Historical, sports, scientific and entertainment figures have been an important part of the Norwalk area's heritage. Norwalk inventors from the turn of the century collaborated with Thomas Edison, born in neighboring Milan. Major League Baseball pitcher Lefty Grove was a long-time resident of Norwalk. NFL Hall of Fame football coach Paul Brown was born in the city, as was the emerging young actor Graham Phillips.
Hence most of the towns around here have the same names as ones in Connecticut.
There is so much to see and do around here without traveling too far.
Norwalk has a bunch of parks
and a pretty nice Rec center which is a good place to go as long as you do not try to breast feed your baby while you are at the pool with your family. Some of us are still smarting over that discrimination from this past summer.

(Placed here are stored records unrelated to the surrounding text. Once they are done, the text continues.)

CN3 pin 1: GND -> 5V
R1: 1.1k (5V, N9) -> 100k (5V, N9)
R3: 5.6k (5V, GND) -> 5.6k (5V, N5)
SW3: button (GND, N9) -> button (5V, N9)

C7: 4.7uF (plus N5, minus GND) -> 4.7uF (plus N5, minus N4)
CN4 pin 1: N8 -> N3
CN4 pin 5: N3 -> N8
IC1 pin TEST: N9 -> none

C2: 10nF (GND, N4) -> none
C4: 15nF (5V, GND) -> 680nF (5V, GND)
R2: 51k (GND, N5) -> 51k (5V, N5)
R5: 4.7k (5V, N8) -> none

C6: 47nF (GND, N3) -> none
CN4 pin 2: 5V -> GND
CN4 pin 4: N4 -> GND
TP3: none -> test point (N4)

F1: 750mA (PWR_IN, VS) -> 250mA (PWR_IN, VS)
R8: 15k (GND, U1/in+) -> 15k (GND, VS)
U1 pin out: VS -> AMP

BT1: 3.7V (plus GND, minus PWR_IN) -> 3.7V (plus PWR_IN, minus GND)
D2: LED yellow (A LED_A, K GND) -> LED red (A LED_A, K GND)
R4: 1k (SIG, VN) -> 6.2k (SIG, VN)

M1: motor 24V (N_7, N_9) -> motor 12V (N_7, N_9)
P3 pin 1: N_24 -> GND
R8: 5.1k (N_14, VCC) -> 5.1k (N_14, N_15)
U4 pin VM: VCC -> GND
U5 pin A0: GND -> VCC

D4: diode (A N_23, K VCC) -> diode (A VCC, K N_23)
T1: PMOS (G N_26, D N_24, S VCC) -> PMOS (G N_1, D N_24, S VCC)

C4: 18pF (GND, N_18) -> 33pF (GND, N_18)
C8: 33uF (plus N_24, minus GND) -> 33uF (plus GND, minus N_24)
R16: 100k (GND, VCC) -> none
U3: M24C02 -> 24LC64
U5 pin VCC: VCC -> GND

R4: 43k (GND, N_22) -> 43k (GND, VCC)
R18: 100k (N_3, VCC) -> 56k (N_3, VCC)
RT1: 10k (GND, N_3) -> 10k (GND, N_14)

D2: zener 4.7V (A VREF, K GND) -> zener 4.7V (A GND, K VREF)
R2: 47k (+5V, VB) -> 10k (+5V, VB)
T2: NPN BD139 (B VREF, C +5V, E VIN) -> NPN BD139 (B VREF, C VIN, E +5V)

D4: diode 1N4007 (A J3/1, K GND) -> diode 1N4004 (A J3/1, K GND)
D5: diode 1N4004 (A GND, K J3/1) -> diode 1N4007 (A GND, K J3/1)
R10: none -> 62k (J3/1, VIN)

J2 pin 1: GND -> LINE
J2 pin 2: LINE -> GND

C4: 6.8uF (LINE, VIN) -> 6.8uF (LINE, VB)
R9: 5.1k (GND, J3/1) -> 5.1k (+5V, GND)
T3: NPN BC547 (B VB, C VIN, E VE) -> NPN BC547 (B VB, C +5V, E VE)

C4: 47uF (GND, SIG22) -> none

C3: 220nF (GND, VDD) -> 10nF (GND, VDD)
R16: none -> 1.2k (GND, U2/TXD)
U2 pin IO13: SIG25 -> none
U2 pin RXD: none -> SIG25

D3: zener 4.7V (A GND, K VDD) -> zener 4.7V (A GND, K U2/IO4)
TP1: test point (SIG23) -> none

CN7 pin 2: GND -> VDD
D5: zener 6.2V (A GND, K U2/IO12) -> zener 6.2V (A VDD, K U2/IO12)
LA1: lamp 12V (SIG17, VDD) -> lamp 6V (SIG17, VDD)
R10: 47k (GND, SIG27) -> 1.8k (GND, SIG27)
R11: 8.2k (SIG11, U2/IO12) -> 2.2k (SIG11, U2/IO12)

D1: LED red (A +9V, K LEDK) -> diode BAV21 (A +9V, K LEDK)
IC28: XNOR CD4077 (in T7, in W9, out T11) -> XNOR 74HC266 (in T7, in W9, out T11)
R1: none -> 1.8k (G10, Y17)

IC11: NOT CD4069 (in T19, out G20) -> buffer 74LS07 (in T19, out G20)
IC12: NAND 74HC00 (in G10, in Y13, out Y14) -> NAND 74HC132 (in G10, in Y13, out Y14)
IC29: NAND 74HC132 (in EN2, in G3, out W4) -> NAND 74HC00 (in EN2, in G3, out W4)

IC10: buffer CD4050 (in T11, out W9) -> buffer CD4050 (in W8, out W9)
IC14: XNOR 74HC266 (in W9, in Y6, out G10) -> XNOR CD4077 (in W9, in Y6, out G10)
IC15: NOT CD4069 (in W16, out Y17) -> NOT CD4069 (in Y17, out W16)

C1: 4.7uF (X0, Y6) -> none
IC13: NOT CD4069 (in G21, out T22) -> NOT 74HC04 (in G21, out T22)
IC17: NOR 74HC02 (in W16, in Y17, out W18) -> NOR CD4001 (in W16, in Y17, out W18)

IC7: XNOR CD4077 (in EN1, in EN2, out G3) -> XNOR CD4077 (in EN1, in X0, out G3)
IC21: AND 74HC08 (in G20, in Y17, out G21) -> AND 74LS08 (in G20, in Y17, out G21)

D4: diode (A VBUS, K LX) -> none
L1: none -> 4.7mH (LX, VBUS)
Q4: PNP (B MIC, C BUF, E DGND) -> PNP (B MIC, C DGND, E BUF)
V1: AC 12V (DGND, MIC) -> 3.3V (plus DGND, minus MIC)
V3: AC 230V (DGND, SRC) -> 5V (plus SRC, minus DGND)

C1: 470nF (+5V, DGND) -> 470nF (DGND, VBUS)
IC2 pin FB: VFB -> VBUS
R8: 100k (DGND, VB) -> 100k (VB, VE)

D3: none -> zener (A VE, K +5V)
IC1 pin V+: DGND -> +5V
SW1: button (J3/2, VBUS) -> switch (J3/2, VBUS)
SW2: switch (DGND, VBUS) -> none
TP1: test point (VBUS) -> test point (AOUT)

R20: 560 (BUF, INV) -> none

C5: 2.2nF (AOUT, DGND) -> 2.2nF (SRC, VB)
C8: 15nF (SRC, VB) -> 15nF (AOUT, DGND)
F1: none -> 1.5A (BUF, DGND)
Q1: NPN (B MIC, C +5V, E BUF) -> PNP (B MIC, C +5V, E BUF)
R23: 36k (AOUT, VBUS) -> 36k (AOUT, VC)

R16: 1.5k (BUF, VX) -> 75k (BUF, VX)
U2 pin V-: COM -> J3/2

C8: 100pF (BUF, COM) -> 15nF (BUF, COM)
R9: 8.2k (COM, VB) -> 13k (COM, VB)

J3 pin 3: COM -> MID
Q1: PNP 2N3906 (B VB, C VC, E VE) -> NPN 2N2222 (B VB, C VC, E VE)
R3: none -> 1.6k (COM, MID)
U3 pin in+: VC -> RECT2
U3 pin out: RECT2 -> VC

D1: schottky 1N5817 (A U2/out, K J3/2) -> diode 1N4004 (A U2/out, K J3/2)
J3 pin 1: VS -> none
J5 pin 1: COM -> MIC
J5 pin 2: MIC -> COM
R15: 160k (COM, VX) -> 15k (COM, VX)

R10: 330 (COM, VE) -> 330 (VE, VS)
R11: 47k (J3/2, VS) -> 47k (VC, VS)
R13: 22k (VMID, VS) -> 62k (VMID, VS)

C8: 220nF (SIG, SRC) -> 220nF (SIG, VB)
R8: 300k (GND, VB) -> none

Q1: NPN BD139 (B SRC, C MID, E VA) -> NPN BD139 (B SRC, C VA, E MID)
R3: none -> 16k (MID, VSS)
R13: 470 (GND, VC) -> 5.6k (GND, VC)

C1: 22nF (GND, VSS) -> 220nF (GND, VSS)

We also have 3 large reservoirs where our water comes from and where Veteran's Memorial Park is. There is a bunch of beautiful walking trails there, playgrounds, pavilions and great places to fish.
We are also the home of Summit Motorsports Park formerly known as Norwalk Raceway Park. If you are into drag racing and NHRA then you know what I am talking about.
Just 15 minutes north of here is Cedar Point Amusement Park.
Cedar Point is considered the Roller Coaster Capital of the World! We have spend many days there over the years and a lot of money too!
Here are pics from our last trip there. Lame from an adult fun standpoint since the coasters are out of the question when you have the little ones along for the day. But we all had a blast!
Ok, Lucas apparently was not all that impressed.
He finally showed some enthusiasm!
And after a long day, they both passed out on the way out of the park so mommy and daddy stopped at Pinks to grub some dogs before heading home.
We also love jumping on the ferry and heading over to the islands. Put In Bay is a favorite around here. Family fun during the day and wild and wacky (ok, drunk and X rated) at night! We are usually off the island and on our way home after dinner. We are too old for the wild nights over there anymore.
No trip is complete without a stop at the Boardwalk and a big bowl of lobster bisque! It's one of the best foods ever!
Family photo op....
Cruising in the golf cart was fun for Lucas.
But not as fun as it was for Ethan since he was without a car seat and just in a seat belt for the first time. He thought he was big stuff.
We always have to stop off for a race at the go cart track that Eric and Ethan always win!
We also have a bunch of great wineries around here and are exactly one hour East of Toledo and one hour West of Cleveland so when we want to hit the big city for some fun and shopping it's not that far. We are also 15 minutes from Lake Erie and it's beaches. As locations go, this is a pretty good place to live.